Fatima's personal style leans into structure — fitted blazers, jewel-toned hijabs in silk and crepe, minimal but intentional jewelry. She's meticulous about fabric quality because she knows people are paying attention in ways they wouldn't if she weren't visibly Muslim. "The bar is higher for us. I hate that it's true, but I'd rather dress knowing that and use it to my advantage."
Hijab Styling as a Skill — and an Art Form
One of the most visible shifts in the past five years has been the explosion of hijab styling creativity in professional contexts. Gone are the days when "work-appropriate hijab" meant a plain, tightly pinned square scarf in a muted color. Today's covered professionals are experimenting with voluminous wraps, tailored turbans, layered underlcaps, and fabrics ranging from structured jersey to fluid chiffon.
Beauty content creator and makeup artist Hana Yusuf, based in Chicago, has built a following of over 200,000 across platforms by specifically targeting the intersection of hijab and professional style. Her tutorials — titles like "Corporate Glam for Covered Girls" and "Interview-Ready Hijab Looks in Under 10 Minutes" — routinely outperform her lifestyle content.
"There was a gap," she says simply. "Women were searching for this content and not finding it. I just showed up."
Hana points out that Muslim women have had to become experts in a styling discipline that mainstream beauty culture has largely ignored. "We think about color theory, face framing, fabric weight, all of it — but applied to hijab. It's a whole skill set that nobody outside our community really credits us for."
Brands Are (Finally) Catching Up
The market is starting to notice. Brands like Veil, Haute Hijab, and a growing number of modest fashion lines are designing specifically for professional environments — think wrinkle-resistant fabrics, magnetic pins instead of traditional ones that snag on blazers, and color palettes that coordinate with neutral workwear staples.
Mainstream beauty brands, too, are slowly waking up. Fenty Beauty was praised early on for its inclusive shade ranges, and more recently, brands like Tower 28 and Rare Beauty have been embraced by Muslim beauty communities for their clean formulations — relevant for women who prioritize halal-certified or wudu-friendly products.
"I want a setting spray that doesn't break down during a long work day and holds through my afternoon prayer," says Nadia, laughing again. "That's a very specific ask. But it's also a massive, underserved market."
She's not wrong. Muslim consumers in the US represent billions in purchasing power, and the beauty and fashion industries are only beginning to understand what it means to genuinely serve — not just tokenize — this demographic.
Confidence as the Real Glow-Up
Ask any of these women what the biggest style shift has been, though, and the answer isn't a product or a trend. It's mindset.
"I spent years trying to make myself palatable," Fatima admits. "Smaller hijabs, more 'neutral' colors, always over-explaining my faith when people asked. At some point I just... stopped. And my style got so much better because I was finally dressing for me."

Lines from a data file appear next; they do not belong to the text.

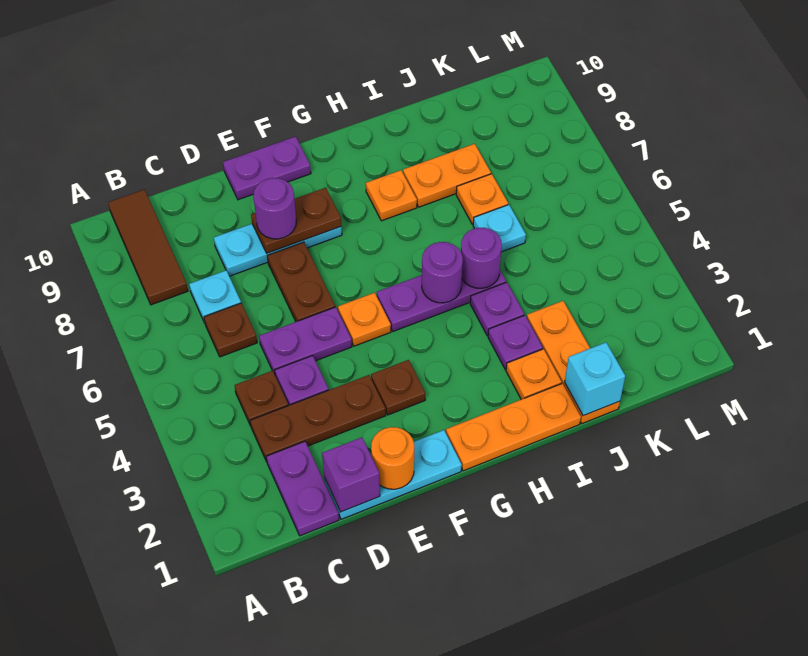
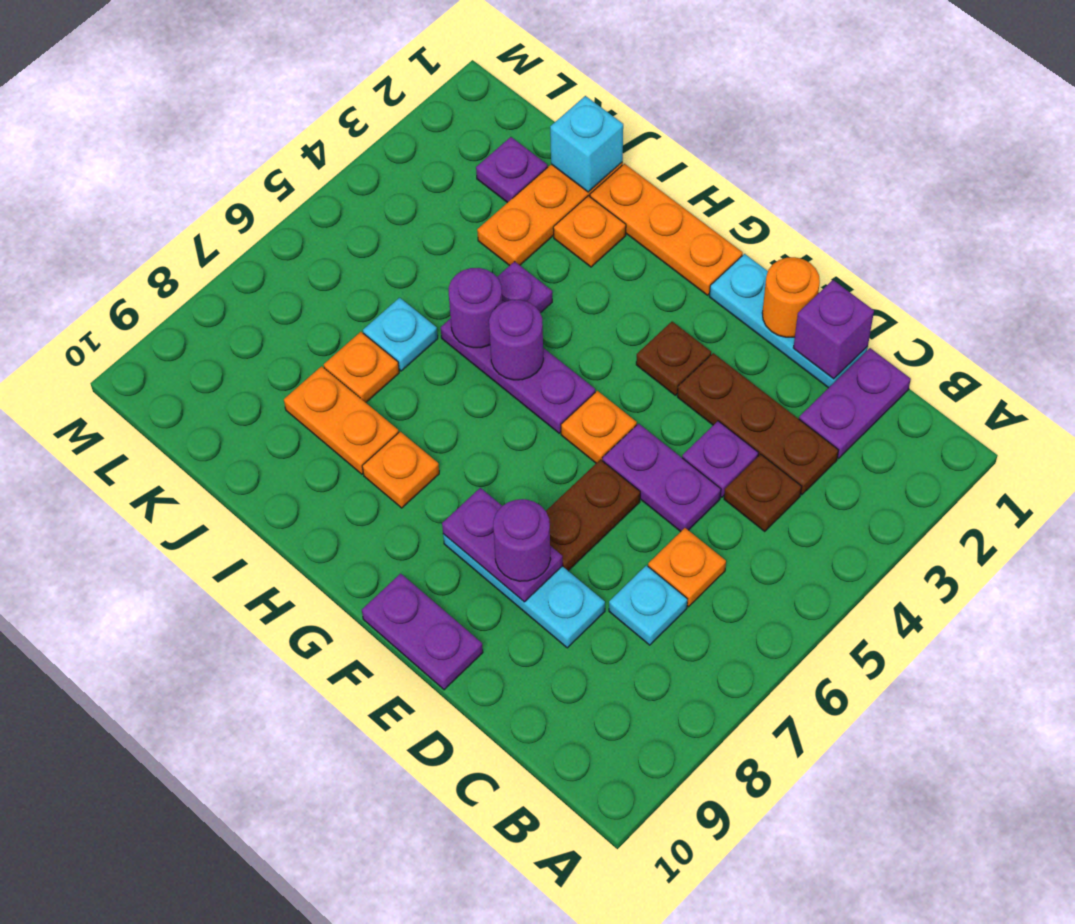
brown tile B8:B10 level 1 -> none
brown plate C6 level 1 -> orange plate C6 level 1
brown plate E8:F8 level 2 -> purple plate E8:F8 level 2
purple plate I3 level 1 -> purple plate K2 level 1

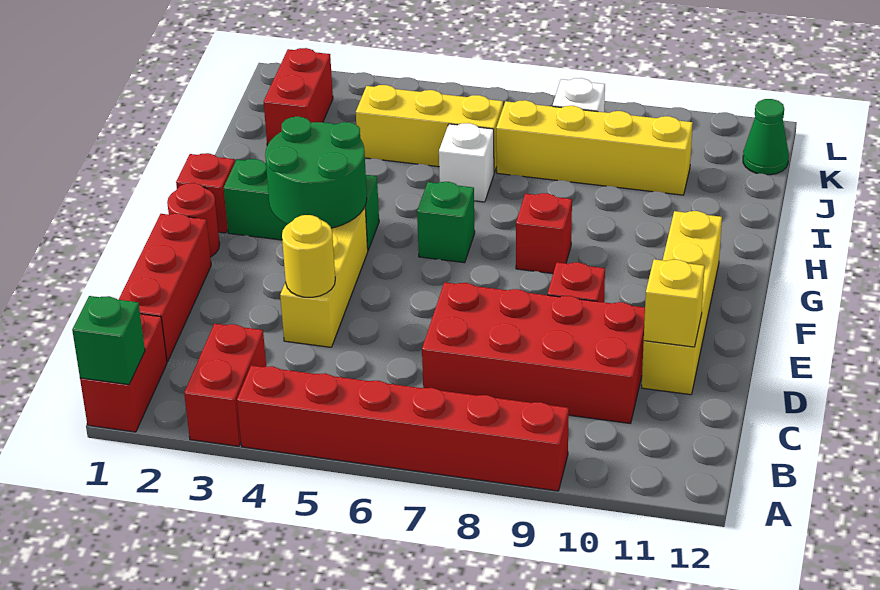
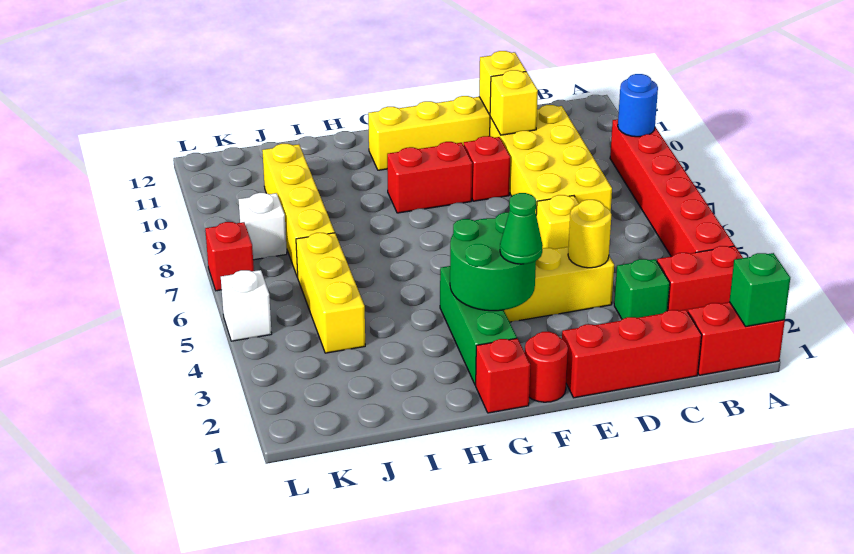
none -> blue round brick A9 level 2
red brick C7:D10 level 1 -> yellow brick C7:D10 level 1
none -> yellow brick D6 level 1
none -> yellow brick D10 level 2
green brick G6 level 1 -> green brick C3 level 1
red brick G8 level 1 -> red brick L7 level 1
white brick I6 level 1 -> white brick L5 level 1
red brick J2:K2 level 1 -> red brick F9:G9 level 1
green cone K12 level 1 -> green cone F3 level 3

That internal shift — from dressing to minimize to dressing to express — is something Hana sees reflected in her community constantly. "The comments I get most often aren't 'thanks for the tutorial.' They're 'I finally feel seen.' That's what this is really about."
For Nadia, the boardroom pause has become something she's reframed entirely. "I'm not there to make anyone comfortable with my presence. I'm there to be excellent at my job. The hijab is just part of who I am. And who I am is really good at what I do."
That, right there, is the glow-up nobody saw coming — and nobody can take away.